MEDIUM-TERM STRATEGY (3-10 YEARS)

Early in 2020, Pioneer established an internal scenario planning process whereby an extensive list of forces affecting Pioneer and the broader energy industry over the next decade were compiled and ranked in terms of impact and uncertainty (i.e., oil supply and demand; potential regulatory changes, including adoption of carbon abatement regulations; and the pace of the energy transition). These forces were identified in a collaborative working session that included a cross-functional team and the Executive Committee, with regular reporting to the Board. These scenarios were then used to develop four distinct future states with each scenario, including several medium-term climate-related risks. See the Risk Management chapter of this report for more details.
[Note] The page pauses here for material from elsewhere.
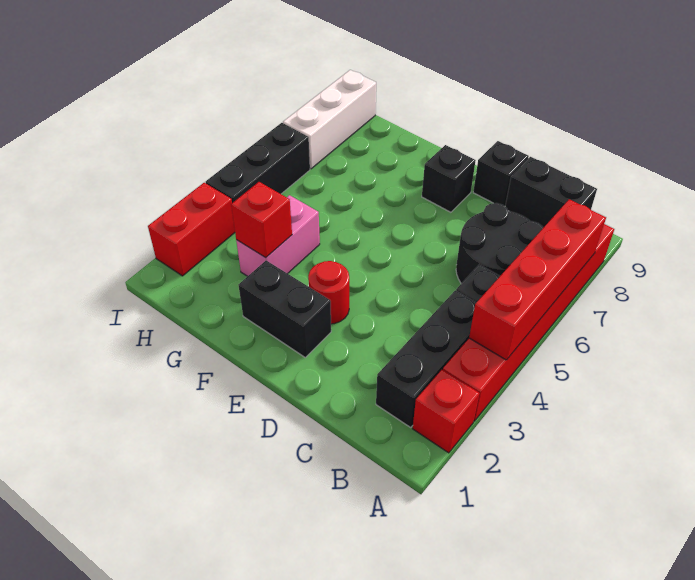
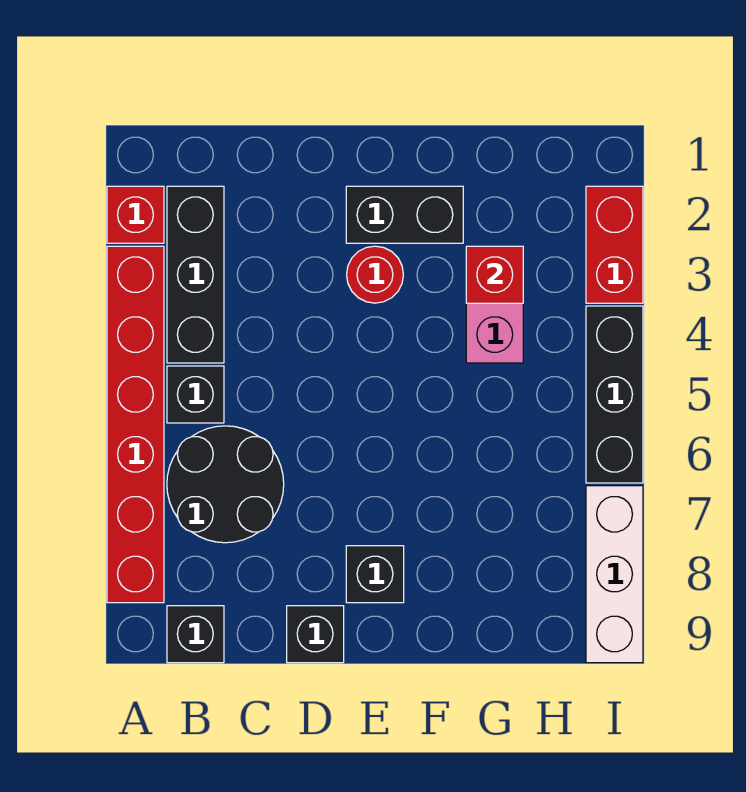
red brick A4:A7 level 2 -> none
black brick B9:C9 level 1 -> black brick B9 level 1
To inform Pioneer’s future world view, the company continues to monitor key leading indicators associated with these scenarios, which are shared on a case-by-case basis with the Board and the Executive Committee. Through this process, Pioneer seeks to stress-test our business strategy and identify opportunities to improve the resiliency of the business over a medium-term timeframe. Examples of these improvements include our focus on reducing GHG emissions and freshwater use through electrification of our field operations and enhanced recycling of produced water. This will lead to an increase in our future electricity consumption and associated electric infrastructure investments in the Permian Basin, initially supporting the conversion of drilling rigs and completions fleets from diesel and natural gas fuel to electric power. With increased field electrification, Pioneer is focused on enhancing our electricity supply with renewable power to reduce our Scope 2 emissions. See the Emissions Management chapter of this report for more details.

Additionally, in conjunction with the medium-term strategy review process, the company conducts a financial impact assessment by stress-testing our corporate 10-year financial model under a variety of climate scenarios, further detailed below. The result of this medium-term financial impact assessment is presented to both the Board and the Executive Committee, and a summary of that analysis is provided in this report.
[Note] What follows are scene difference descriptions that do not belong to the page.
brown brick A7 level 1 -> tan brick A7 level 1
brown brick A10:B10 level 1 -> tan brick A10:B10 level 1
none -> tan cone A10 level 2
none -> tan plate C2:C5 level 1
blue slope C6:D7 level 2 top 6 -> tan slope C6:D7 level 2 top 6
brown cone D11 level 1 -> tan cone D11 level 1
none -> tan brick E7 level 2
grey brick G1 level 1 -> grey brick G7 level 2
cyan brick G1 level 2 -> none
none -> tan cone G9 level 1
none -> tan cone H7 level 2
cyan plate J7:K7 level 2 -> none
LONG-TERM STRATEGY (10+ YEARS)

On an annual basis, Pioneer conducts a long-term strategy review, with active involvement from the Board and the Executive Committee. We compare a variety of well-recognized, long-term energy scenarios published by government agencies, large energy companies and research firms. We select a subset of scenarios that we believe best represent the range of potential outcomes and utilize the assumptions from each of the selected scenarios to stress-test Pioneer’s full inventory development model, resulting in net asset value (NAV), resource and inventory impact assessments. Additionally, Pioneer leverages external experts, such as research, think tank, private equity and venture capital firms, to gain insights into how the ever-changing energy landscape may impact our scenario and strategic planning process. Pioneer’s scenario and strategic planning process is not designed to predict a given outcome. Instead, the process is intended to test the company’s strategic plan in a variety of future scenarios and identify opportunities to improve the resiliency of the business.

In 2022, Pioneer developed a series of long-term models to understand the inventory resiliency and growth of the Permian Basin as a whole, worldwide oil demand and even physical climate risks in the Permian Basin (in collaboration with a third-party analysis), and these models were updated in 2023 based on current factors. Building and updating these foundational models provides a better understanding of the potential risks and opportunities to an asset that is geographically concentrated and oil-centric.